I built a multi-output and multi-class classification model, and to save memory, I used Sparse Categorical Cross entropy. But got the error that 'labels.shape' must equal 'logits.shape'
.
Here is a simple example I built.
import numpy as np
import tensorflow as tf
from sklearn.preprocessing import OneHotEncoder
mnist = tf.keras.datasets.mnist
(x_train, y_train), (x_test, y_test) = mnist.load_data()
x_train = x_train / 255.0
x_test = x_test / 255.0
x_train = x_train.reshape(-1, 784)
x_test = x_test.reshape(-1, 784)
def get_gcd(i):
if i == 0:
return 0
elif i == 1:
return 1
else:
for j, k in enumerate([2, 3, 5, 7]):
if i % k == 0:
return j + 2
y_train_gcd = np.array([get_gcd(i) for i in y_train])
y_test_gcd = np.array([get_gcd(i) for i in y_test])
# # There will be no errors when using this code
# enc = OneHotEncoder()
# enc.fit(np.arange(10).reshape(-1, 1))
# y_train = enc.transform(y_train.reshape(-1, 1)).toarray()
# y_test = enc.transform(y_test.reshape(-1, 1)).toarray()
# enc.fit(np.arange(6).reshape(-1, 1))
# y_train_gcd = enc.transform(y_train_gcd.reshape(-1, 1)).toarray()
# y_test_gcd = enc.transform(y_test_gcd.reshape(-1, 1)).toarray()
y_train = [y_train, y_train_gcd]
y_test = [y_test, y_test_gcd]
inp = tf.keras.Input(shape=(784,))
x = tf.keras.layers.Dense(128, activation='relu')(inp)
output_y = tf.keras.layers.Dense(10, name='y')(x)
output_gcd = tf.keras.layers.Dense(6, name='gcd')(x)
model = tf.keras.Model(inputs=inp, outputs=[output_y, output_gcd])
model.compile(
optimizer='adam',
# # When using one-hot encoding, use this loss function
# loss={
# 'y': tf.keras.losses.CategoricalCrossentropy(from_logits=True),
# 'gcd': tf.keras.losses.CategoricalCrossentropy(from_logits=True)
# },
loss={
'y': tf.keras.losses.SparseCategoricalCrossentropy(from_logits=True),
'gcd': tf.keras.losses.SparseCategoricalCrossentropy(from_logits=True)
},
metrics={
'y': 'accuracy',
'gcd': 'F1Score'
}
)
model.fit(x_train, y_train, epochs=10, batch_size=32, validation_data=(x_test, y_test))
And this is the error I get.
Traceback (most recent call last):
File "c:\Users\VivoBook\Desktop\aigame\ab.py", line 57, in <module>
model.fit(x_train, y_train, epochs=10, batch_size=32, validation_data=(x_test, y_test))

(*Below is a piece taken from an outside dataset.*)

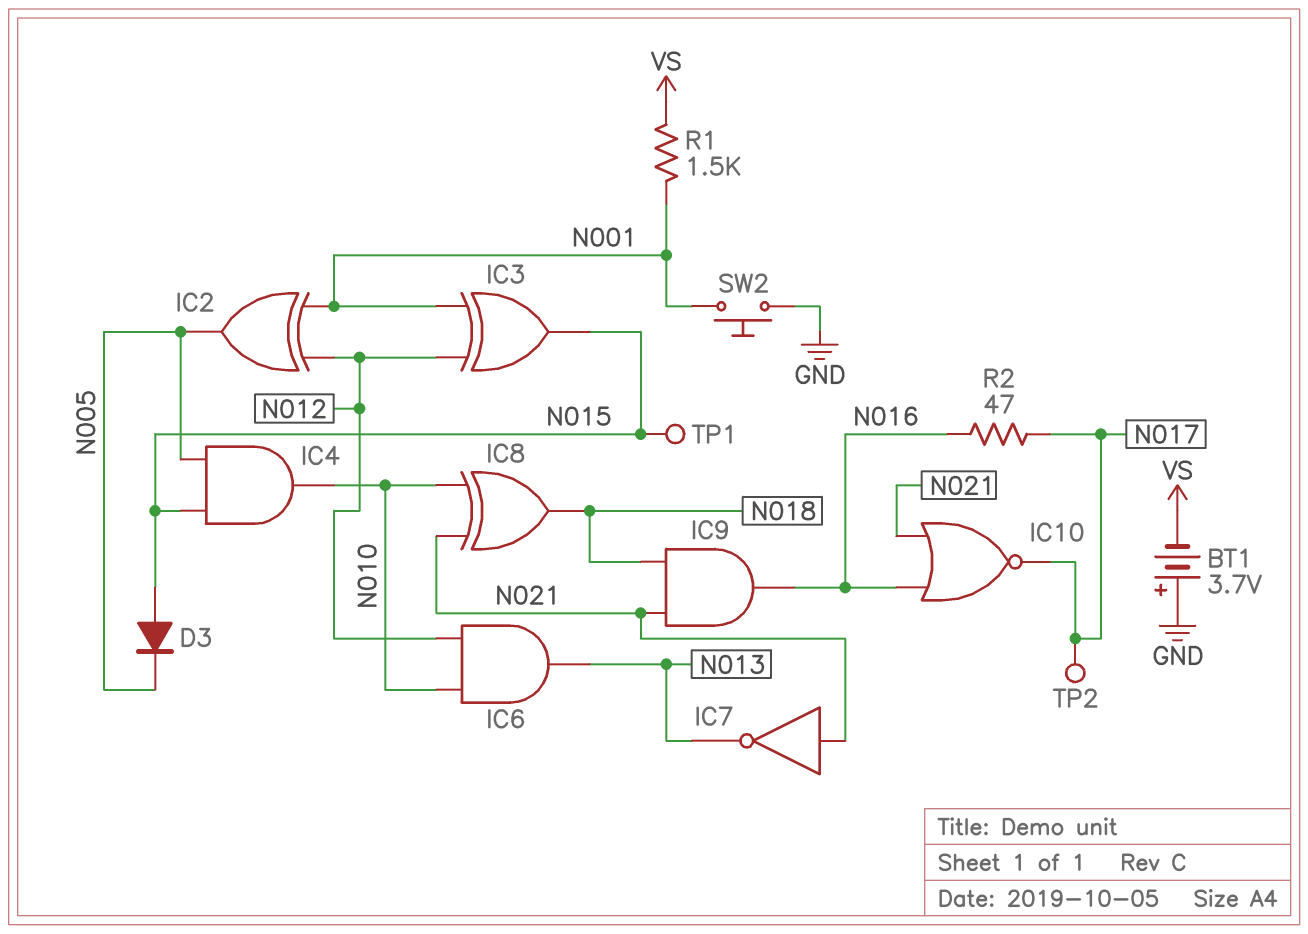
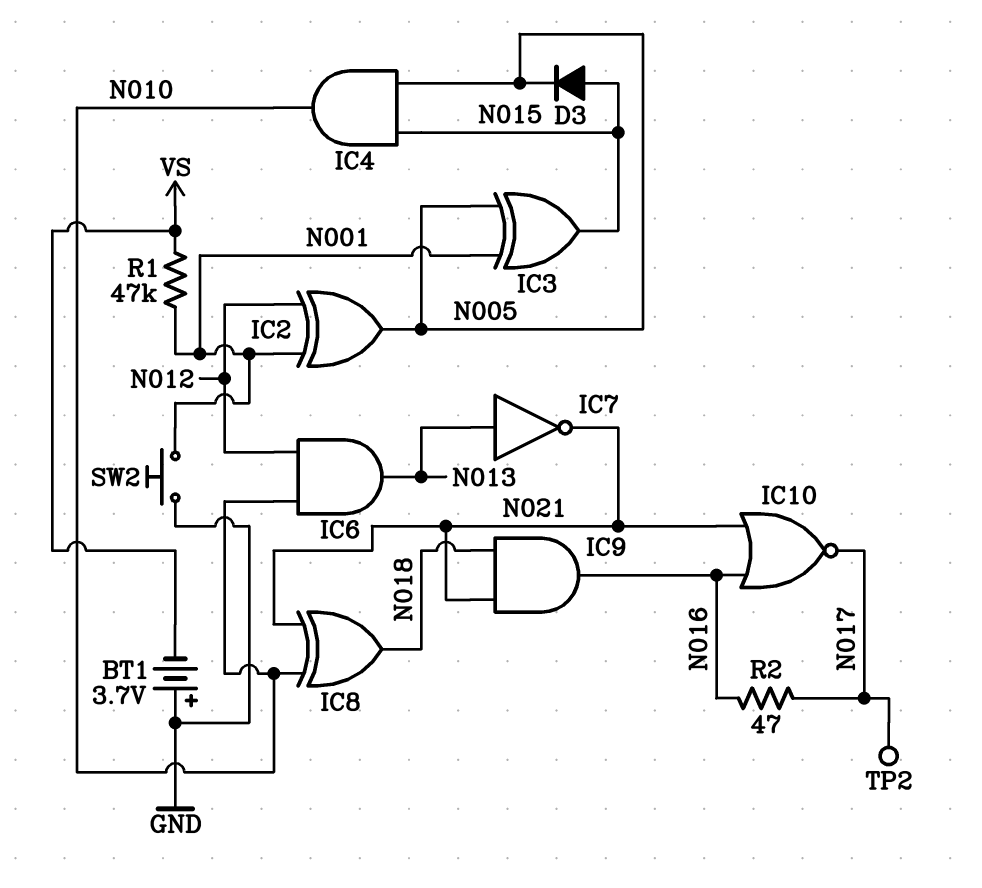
IC3: XOR (in N001, in N012, out N015) -> XOR (in N001, in N005, out N015)
IC7: NOT (in N021, out N013) -> NOT (in N013, out N021)
R1: 1.5k (N001, VS) -> 47k (N001, VS)
TP1: test point (N015) -> none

^^^^^^^^^^^^^^^^^^^^^^^^^^^^^^^^^^^^^^^^^^^^^^^^^^^^^^^^^^^^^^^^^^^^^^^^^^^^^^^^^^^^^^^
File "C:\Users\VivoBook\anaconda3\envs\tensorflow\Lib\site-packages\keras\src\utils\traceback_utils.py", line 70, in error_handler
raise e.with_traceback(filtered_tb) from None
File "C:\Users\VivoBook\AppData\Local\Temp\__autograph_generated_filei9vwg64q.py", line 15, in tf__train_function
retval_ = ag__.converted_call(ag__.ld(step_function), (ag__.ld(self), ag__.ld(iterator)), None, fscope)
^^^^^
ValueError: in user code:
File "C:\Users\VivoBook\anaconda3\envs\tensorflow\Lib\site-packages\keras\src\engine\training.py", line 1377, in train_function *
return step_function(self, iterator)
File "C:\Users\VivoBook\anaconda3\envs\tensorflow\Lib\site-packages\keras\src\engine\training.py", line 1360, in step_function **
outputs = model.distribute_strategy.run(run_step, args=(data,))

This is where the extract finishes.